Now Microsoft is relying on its unfriendly bid for Yahoo to help regain badly needed luster. But some analysts say buying a struggling Internet portal company might not be the best way to achieve the transformation that Microsoft needs.

“Microsoft is seeking a transformative effect in the market,” says Schmelzer. But Yahoo, he adds has been “suffering rather than leading” and might not be the most attractive prey.

He suggests Microsoft might do better by plowing its billions into a social networking site like Facebook that can build buzz instead. Microsoft last year paid $240 million for a 1.6 percent stake in Facebook, a deal that valued the young company at $15 billion.

“Microsoft’s paradigm was good for the '80s and '90s, but it’s a different marketplace now,” Schmelzer says.

Still, revenue gleaned from search ads remains one of the Web’s biggest businesses, driving Google’s success. Yahoo languishes in second place, with only one-third of the search ad market.

“It has an inability to turn eyeballs into money,” adds AMR’s Yarmis. “Google has spanked Yahoo in that respect.”

Yarmis says Microsoft’s strength in commercializing technology could help Yahoo, but the outcome is uncertain. He and other analysts say the deal would do nothing to change what they describe as Microsoft's lack of innovation.

Some recent Microsoft products have bolstered that view. Microsoft’s long-awaited Windows Vista operating system was greeted with yawns and worse. Windows Mobile 6.0, the company's latest software for smart phones, was described as "a mess" by David Pogue, resident tech guru at The New York Times.

“There’s almost no key category that Microsoft has innovated,” Yarmis says.

Yahoo has not fared well lately either. The company was launched in 1994 as an Internet directory and saw its stock peak in 2000 at over $100 a share, compared with about $29 today.

And Yahoo has struggled to fend off Google. Yahoo’s share of the search market business has flatlined for several years now, as Google’s have risen. Meanwhile, the Web is morphing into a giant spine that people can use to download music, play video, socialize and, increasingly, download software — a trend that Google has ridden.

Of course, Microsoft does stand to gain more business if it manages to nab Yahoo. In 2007, Yahoo sites drew 136.6 million unique visitors, according to comScore Media Metrix. That’s a lot of potential customers on top of the 120 million who go to Microsoft’s sites. And Yahoo would give Microsoft a bigger toehold in the search market.
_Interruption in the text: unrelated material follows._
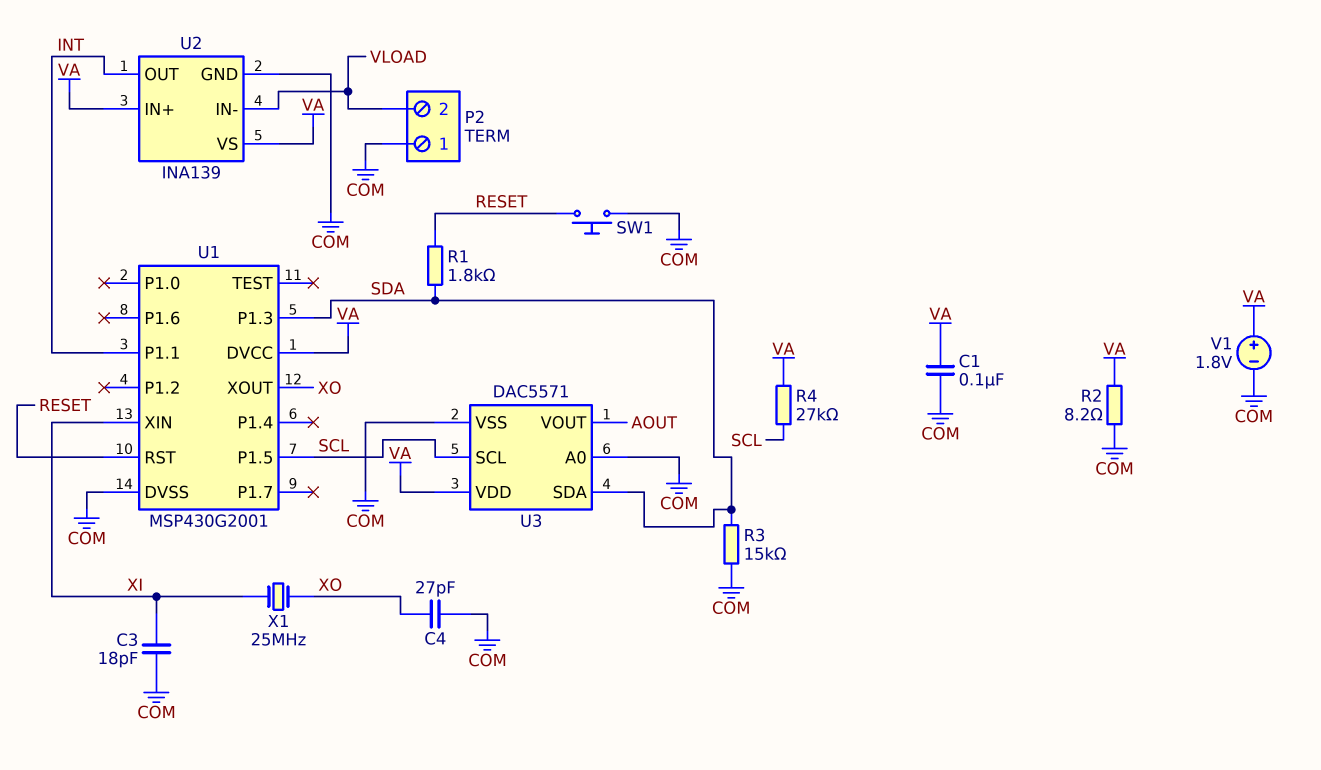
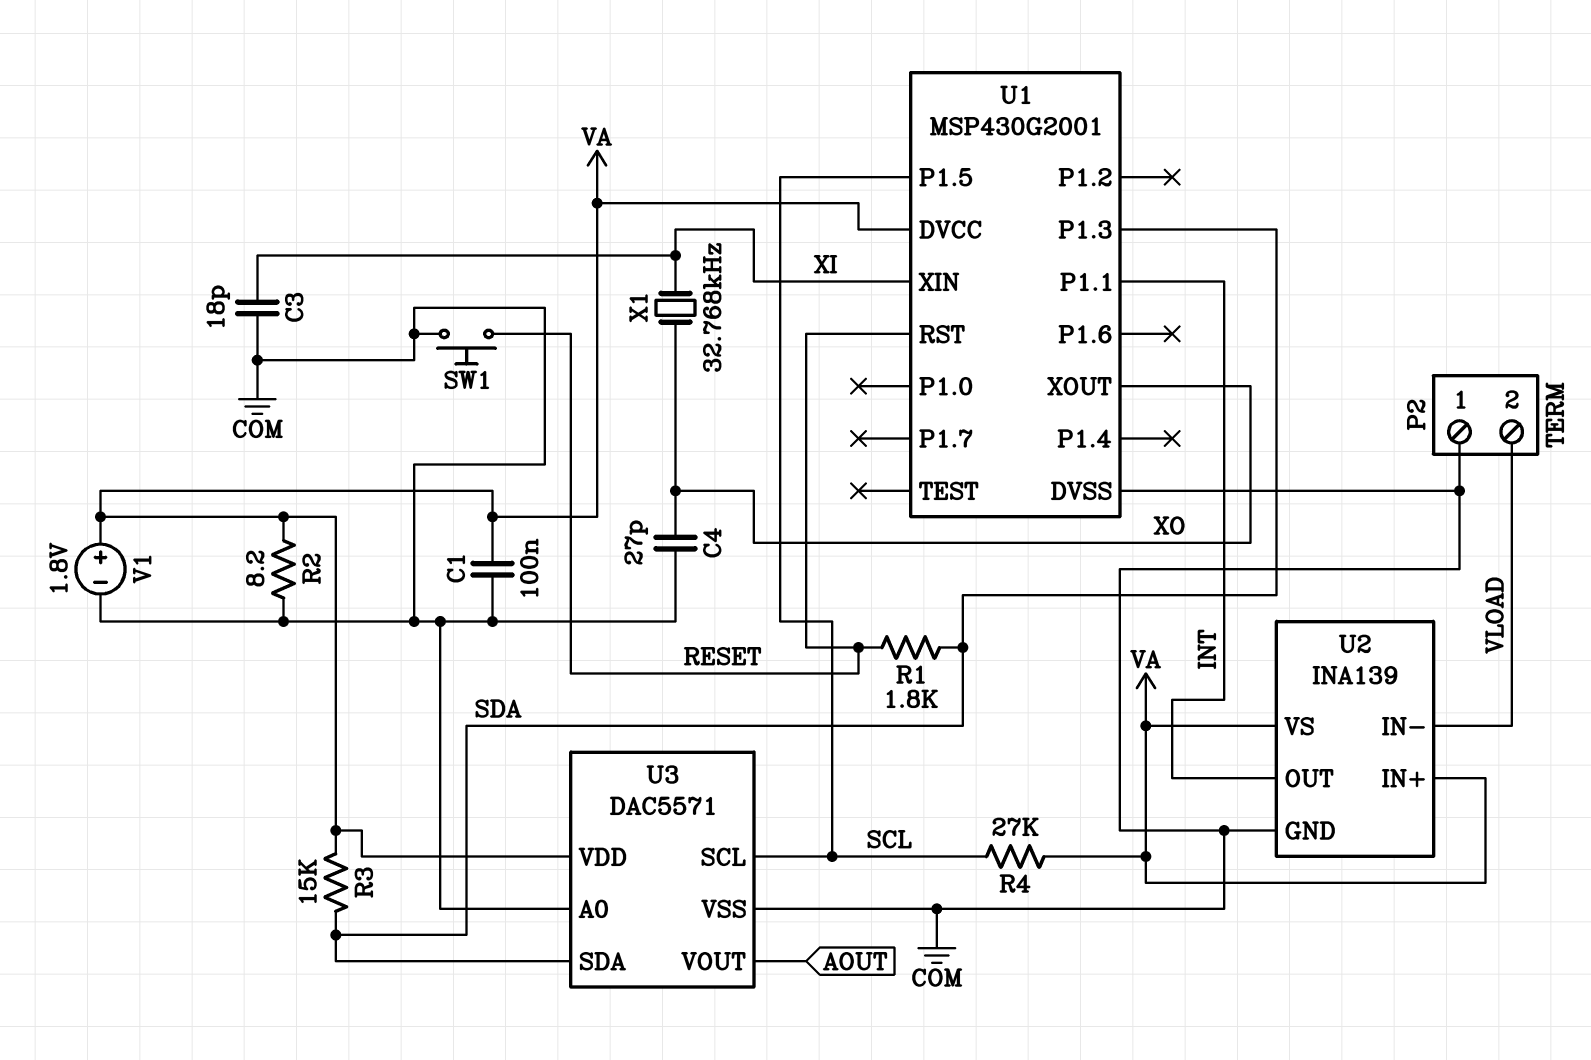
R3: 15k (COM, SDA) -> 15k (SDA, VA)
X1: 25MHz (XI, XO) -> 32.768kHz (XI, XO)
Marketing to new visitors may not be the bracing tonic Microsoft needs, though. Critics point to the disastrous match-up of AOL and Time Warner, which ended up dragging both parties down.

“Microsoft is going to have to be rethought,” says Schmelzer. “At Apple, it took a complete culture change to become a multi-technology company. Once the genetics changed, the company started innovating.”

Buying an also-ran company like Yahoo, even if the hotly contested bid does win, may only bring more problems in a fast-changing world where Microsoft’s once-bright light is dimming.